Conference Coverage

Obesity paradox slings its weight around in atrial fibrillation


 

AT THE ESC CONGRESS 2017

– The obesity paradox is alive and well in the rapidly growing population with atrial fibrillation, Samuel Z. Goldhaber, MD, reported at the annual congress of the European Society of Cardiology.

In an analysis of 22,541 participants in the international registry known as GARFIELD-AF (Global Anticoagulation Registry in the Field-Atrial Fibrillation) – the largest ongoing prospective AF registry in the world – all-cause mortality during the first 2 years after diagnosis of the arrhythmia paradoxically decreased as body mass index increased all the way up to a ceiling of 40 kg/m2, according to Dr.

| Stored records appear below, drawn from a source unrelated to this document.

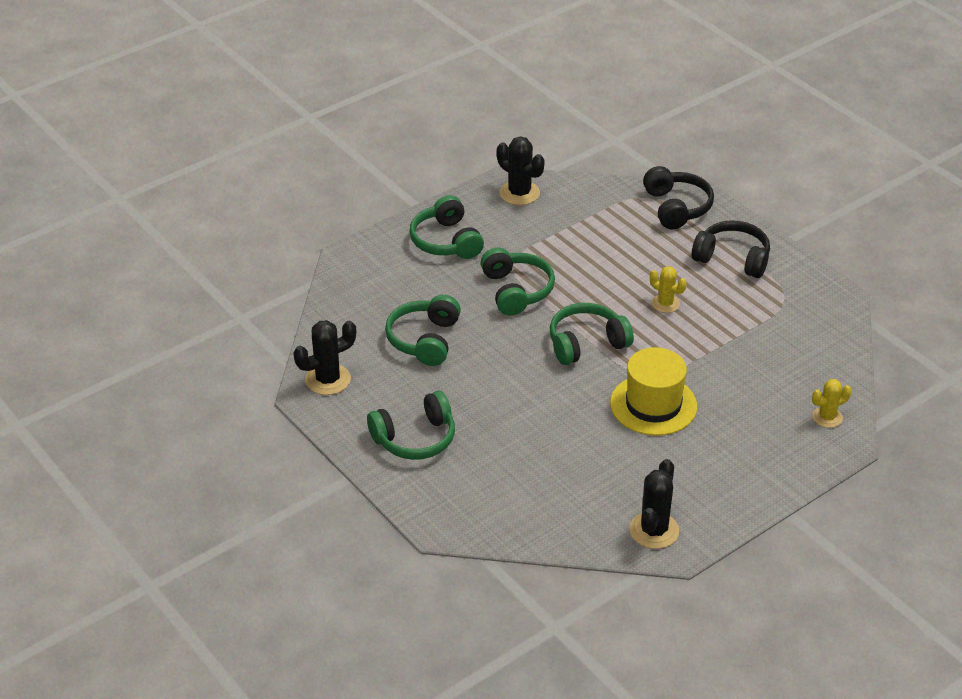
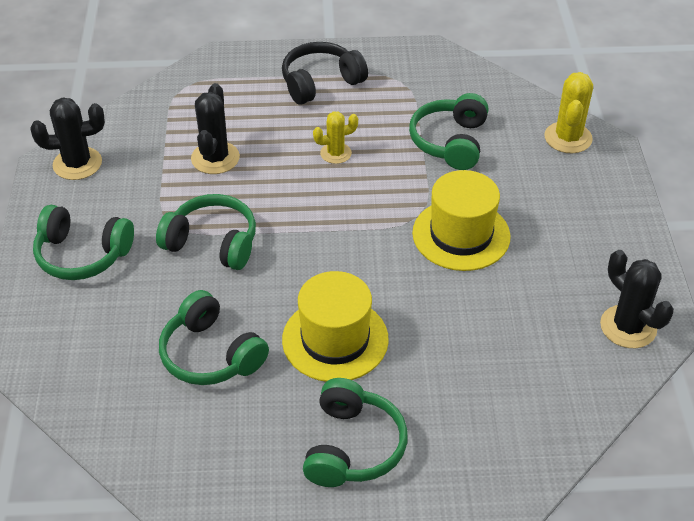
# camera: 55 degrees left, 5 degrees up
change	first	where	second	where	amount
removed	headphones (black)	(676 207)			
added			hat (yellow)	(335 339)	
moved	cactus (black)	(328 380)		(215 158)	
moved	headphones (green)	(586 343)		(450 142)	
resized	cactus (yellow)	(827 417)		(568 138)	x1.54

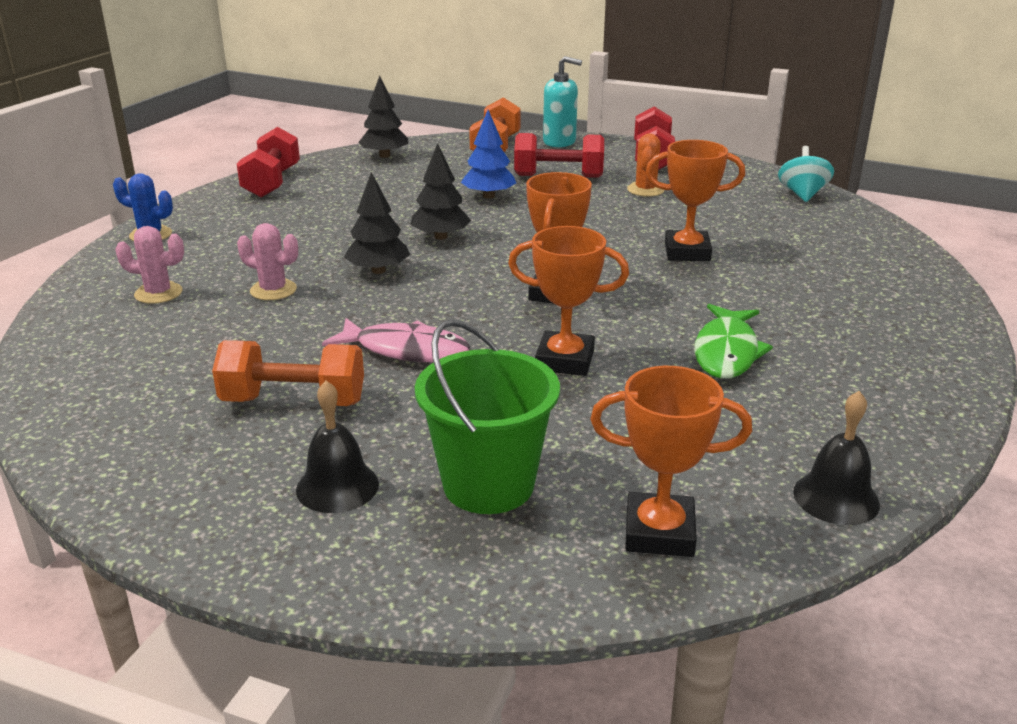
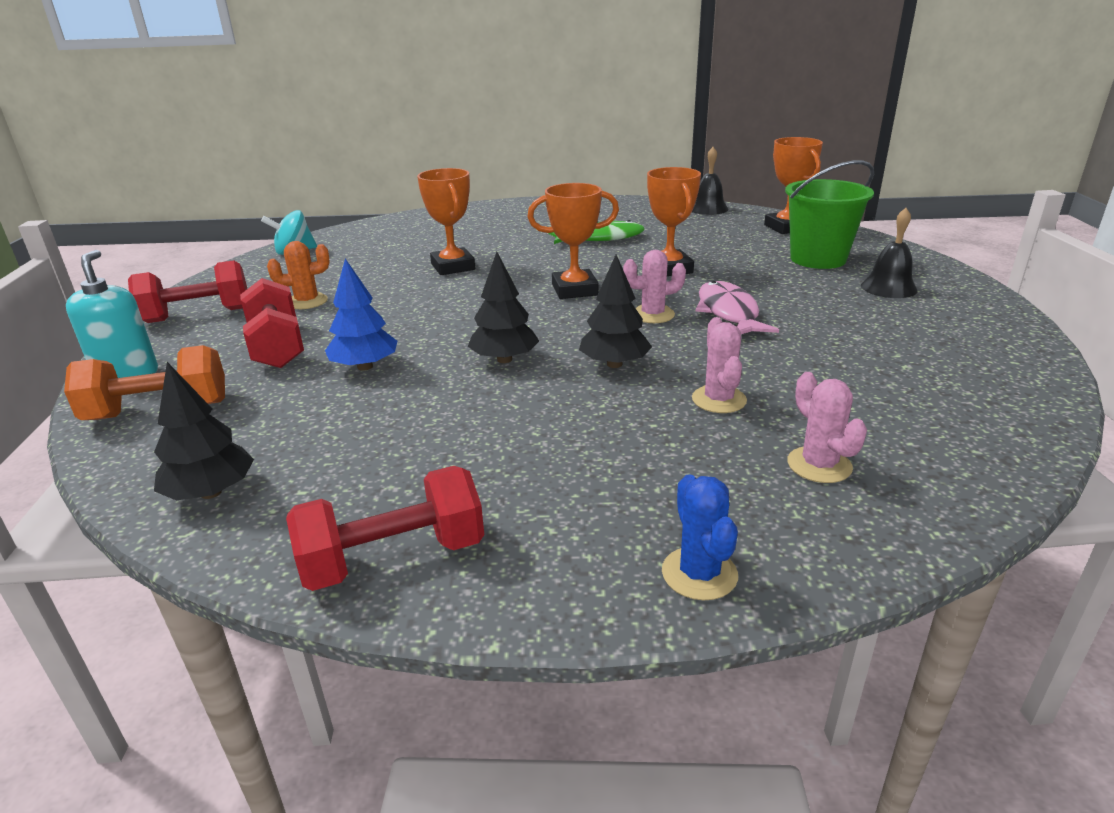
# camera: 115 degrees left, 0 degrees up
change	first	where	second	where	amount
removed	dumbbell (orange)	(294 401)			
added			cactus (pink)	(653 315)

Goldhaber, professor of medicine at Harvard Medical School and section head of vascular medicine and director of the thrombosis research group at Brigham and Women’s Hospital, Boston.

Dr. Samuel Z. Goldhaber Bruce Jancin/Frontline Medical News

Dr. Samuel Z. Goldhaber

Indeed, compared with the 2-year all-cause mortality rate of 4.5 deaths per 100 person-years in normal-weight GARFIELD-AF participants, the rate was 26% lower in those who were overweight, 30% lower in those who were obese, and 36% lower in morbidly obese patients with a BMI of 35 to less than 40 kg/m2.

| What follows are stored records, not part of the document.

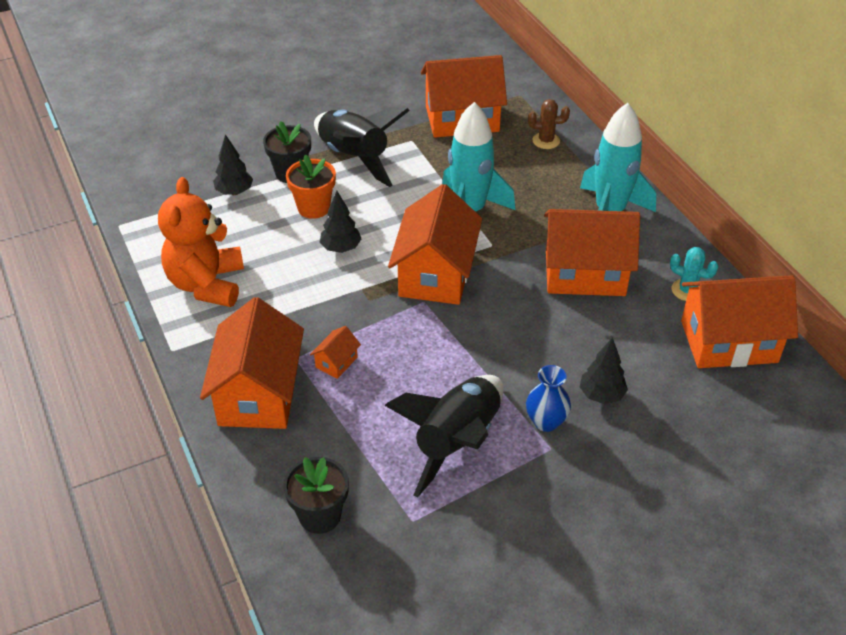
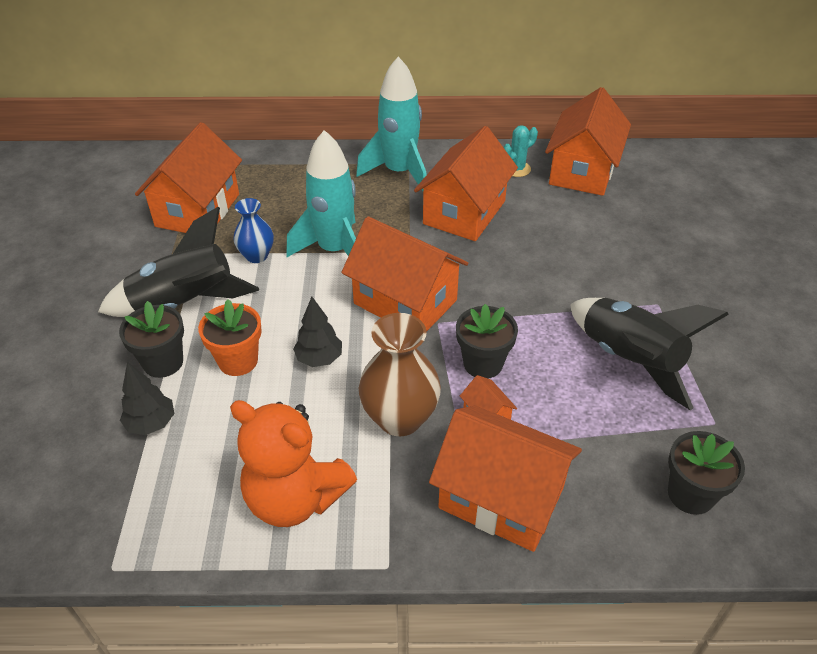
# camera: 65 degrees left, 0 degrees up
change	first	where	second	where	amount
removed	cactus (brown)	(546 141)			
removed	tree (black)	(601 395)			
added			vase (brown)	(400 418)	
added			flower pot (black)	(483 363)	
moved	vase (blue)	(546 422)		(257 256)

“It’s pretty impressive. This degree of mortality reduction with overweight and obesity is of about the same magnitude you might get with thrombolytic therapy for an acute MI, or with beta blocker therapy or statins post-MI,” the cardiologist said in an interview.

This newly described obesity paradox in AF is all the more baffling in light of the heavy cardiovascular risk factor burden that accompanied increased BMI. For example, the prevalence of type 2 diabetes rose from 14.1% among normal-weight individuals with AF, to 19.7% in the overweight, 27.5% in the obese, 34.6% in those with a BMI of 35 to less than 40 kg/m2, and 41.6% in patients with a BMI of 40 kg/m2 or more.

“It’s perplexing,” Dr. Goldhaber confessed. “I think there’s some hidden message here that we haven’t decoded yet.”

Patients with AF who were at the low extreme of the BMI spectrum -- the 3.3% who were underweight, with a BMI below 20 kg/m2 – fared particularly poorly. Their 2-year all-cause mortality rate of 8.71 per 100 person-years was by far the highest of any BMI class in the study. But that’s relatively straightforward to understand, as it’s likely that many underweight patients with AF were frail and/or had cancer. Indeed, only 49% of deaths in the underweight group were due to cardiovascular disease, in contrast to 64% of deaths in persons whose BMI was 40 kg/m2 or more.

Interestingly, only 5%-6% of all deaths in GARFIELD-AF were due to stroke; deaths from heart failure were far more common.

Overall, 71% of patients who presented with newly diagnosed AF in GARFIELD-AF were overweight or obese. The only contributory factor to the obesity paradox that Dr. Goldhaber could spot was that the heavier patients were younger at diagnosis of AF. But this age disparity seems unlikely to overcome their massive burden of multiple other cardiovascular risk factors. So he solicited theories from his audience. One physician argued that morbidly obese individuals are sedentary, so they don’t leave the house as much as leaner AF patients.

“You stay at home because you cannot move. You don’t get into fatal car accidents. You don’t get into conflicts and get murdered,” the physician postulated.

Dr. Goldhaber wasn’t convinced.

“When I go out to bars or dancing, I look around at people, and I estimate that a lot of them have a BMI of 35,” he commented.

Another proposed theory was that overweight and obese AF patients exercise less, so they inhale less of the airborne toxic fine particulates present in the urban environment. The adverse health impact of air pollution is a particularly hot topic of late among European cardiologists, but the notion that obese AF patients fare better because they don’t exercise runs contrary to a wealth of data supporting the health benefits of working out.

The GARFIELD-AF registry is funded by Bayer AG. Dr. Goldhaber reported receiving research grants and/or serving as a consultant to Bayer and numerous other entities, including the National Heart, Lung and Blood Institute.